Minimalisir Kecelakaan, IMI Kalsel dan DPKP Banjarmasin Bakal Gelar Pelatihan Safety Driving

Foto bersama usai pertemuan IMI Kalsel bersama Wali Kota Banjarmasin (tengah)

JURNALKALIMANTAN.COM, BANJARMASIN – Dalam rangka meminimalisir kecelakaan pada armada pemadam kebakaran, Ikatan Motor Indonesia (IMI) Kalimantan Selatan bekerja sama dengan Dinas Pemadam Kebakaran dan Penyelamatan (DPKP) Banjarmasin, bakal melaksanakan pelatihan  safety driving.

Rencana itu disampaikan pengurus IMI Kalsel, yang disambut baik Wali Kota Ibnu Sina.

Pelatihan ini dirasa diperlukan, lantaran sering adanya sejumlah kecelakaan saat aktivitas relawan pemadam kebakaran.

“Penting dilakukan. Silakan melaju, namun tetap mengutamakan keselamatan, makanya kita tergerak untuk memberikan pelatihan kepada para driver,” ungkap Ketua Umum IMI Kalsel Edy Sudarmadi, melalui Kabid Mobility H. Muhammad Arif usai pertemuan dengan kepala daerah, Rabu (29/06/2022).

Kegiatan yang direncanakan berlangsung pada Ahad tanggal 24 Juli nanti, mengambil lokasi di Aula Kayuh Baimbai untuk penyampaian materi, dan dilanjutkan praktik di Jalan R.E. Martadinata.

Adapun pesertanya akan dibatasi, dengan satu pengemudi dari perwakilan masing-masing organisasi damkar.

“Unit yang digunakan nanti tidak boleh jenis roda tiga ataupun roda dua modifikasi,” tambah Arif.

Direncanakan, pihaknya akan melakukan pelatihan ini tiga bulan sekali, dengan kuota 100 sopir damkar di Banjarmasin, dan 24 dari kabupaten/kota lain per sekali pertemuan.

“Secara bergiliran, semua sopir damkar yang memenuhi kriteria yang sudah ditentukan akan diikutkan dalam pelatihan,” tambahnya.

Sementara itu, Kepala DPKP Banjarmasin Budi Setyawan, menjelaskan terkait teknis perekrutan peserta pelatihan, yang mengutamakan dari barisan damkar yang sudah lama berdiri, memiliki sarana prasarana (sarpras) yang mumpuni, dan berbadan hukum jelas.

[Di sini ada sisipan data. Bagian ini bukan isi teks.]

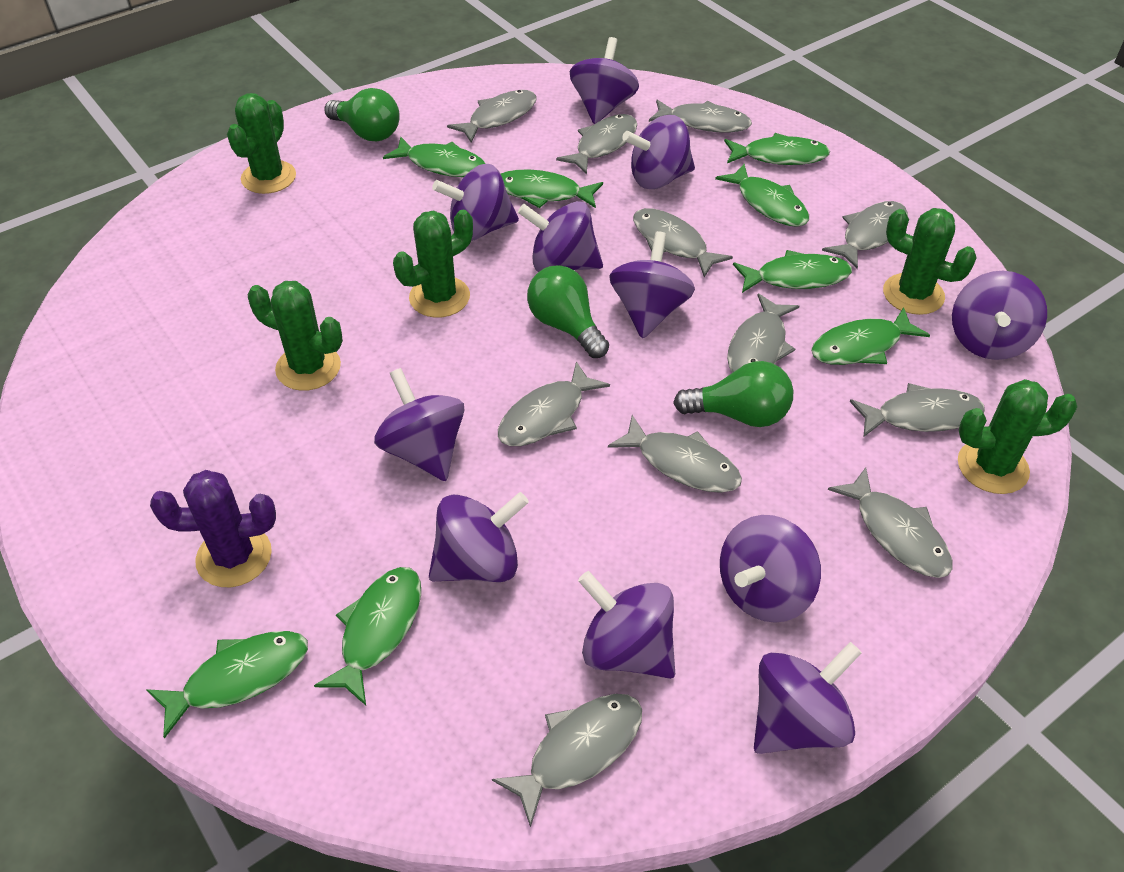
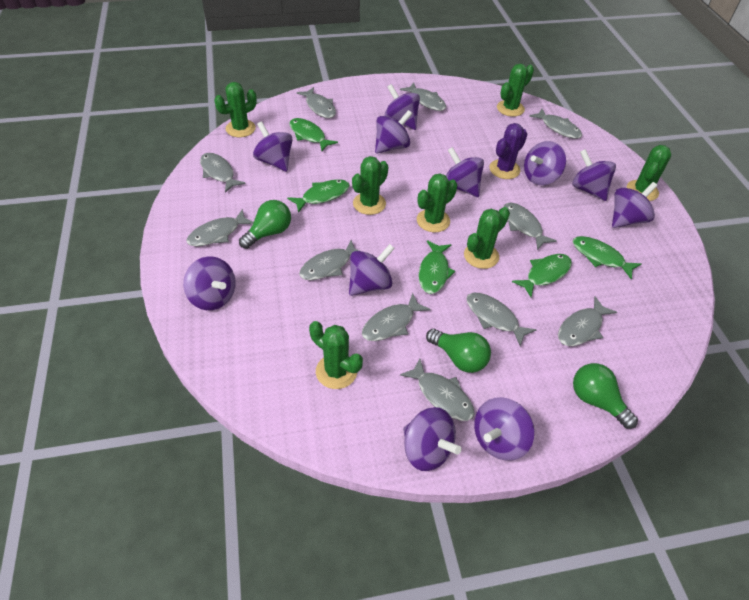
green cactus: 5 -> 7
green fish: 8 -> 5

“Rencananyaya di tanggal 6 sampai 7 Juli 2022 nanti, semua sarpras milik damkar swakarsa yang mendaftar akan kami periksa kelayakannya di Lapangan RTH Kamboja,” terangya.

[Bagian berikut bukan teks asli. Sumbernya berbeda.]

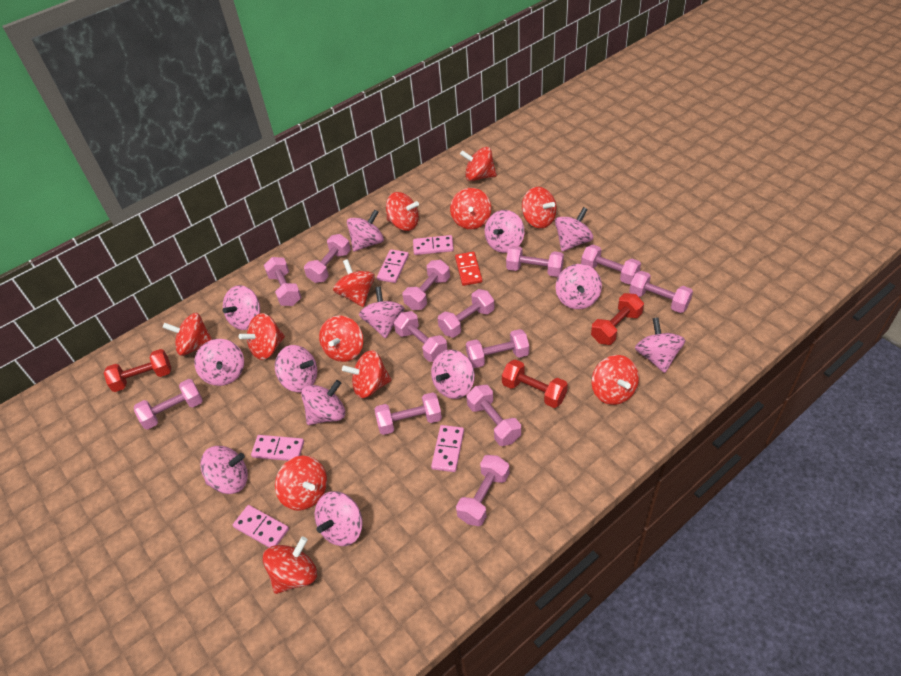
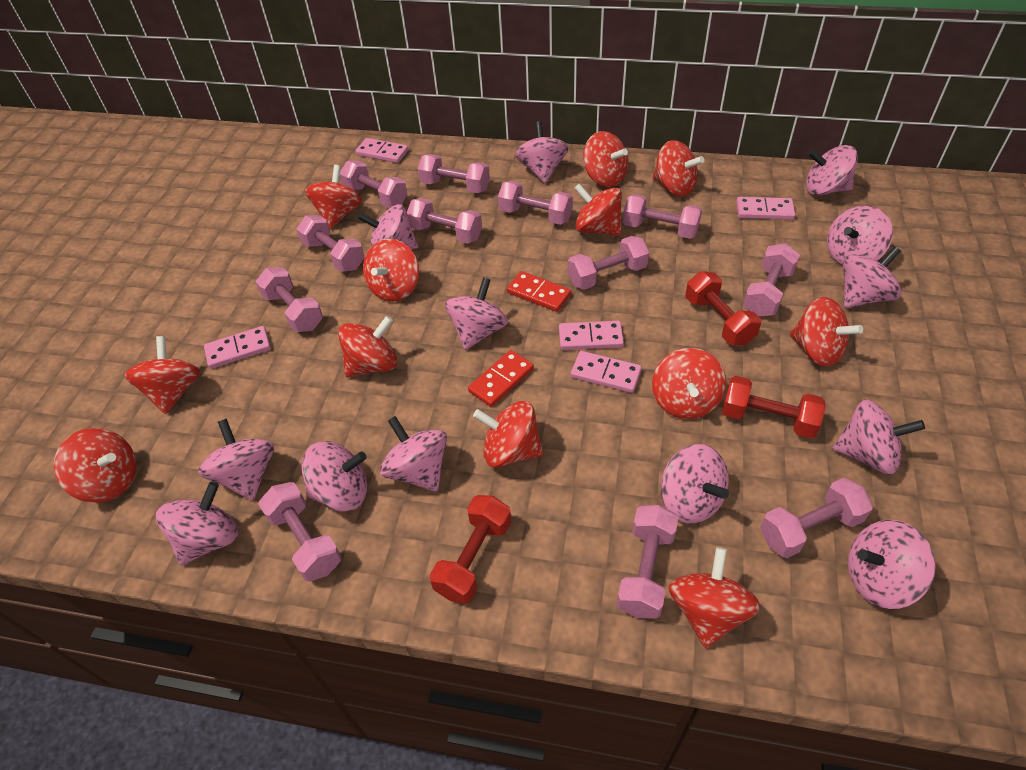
pink dumbbell: 13 -> 12
red domino: 1 -> 2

Bukan tanpa alasan, menurutnya kecelakaan yang terjadi disebabkan dua faktor, bisa akibat kelalaian atau kesalahan pengemudinya, atau ketidaklayakan unit yang digunakan saat menuju lokasi kebakaran.

“Misalkan peserta yang mendaftar tidak memenuhi kriteria, maka langsung kita ganti dengan yang lain,” tegasnya.

Ia menambahkan, seluruh relawan barisan pemadam kebakaran (BPK) yang sudah mengikuti pelatihan, wajib menjalankan segala materi yang disampaikan.

“Misalkan melanggar, bahkan sampai terjadi kecelakaan, maka BPKnya bisa kena sanksi, mulai dari sanksi pidana jika terbukti menyalahi undangan-undang lalu lintas, pembekuan unit, sampai dengan pencabutan izin operasional,” tutupnya.

Pihaknya juga berencana mendatangkan pembalap nasional Rifat Sungkar, untuk menjadi instruktur pada pelatihan, apalagi yang bersangkutan juga menjabat sebagai Wakil Ketua Bidang Mobility IMI Pusat.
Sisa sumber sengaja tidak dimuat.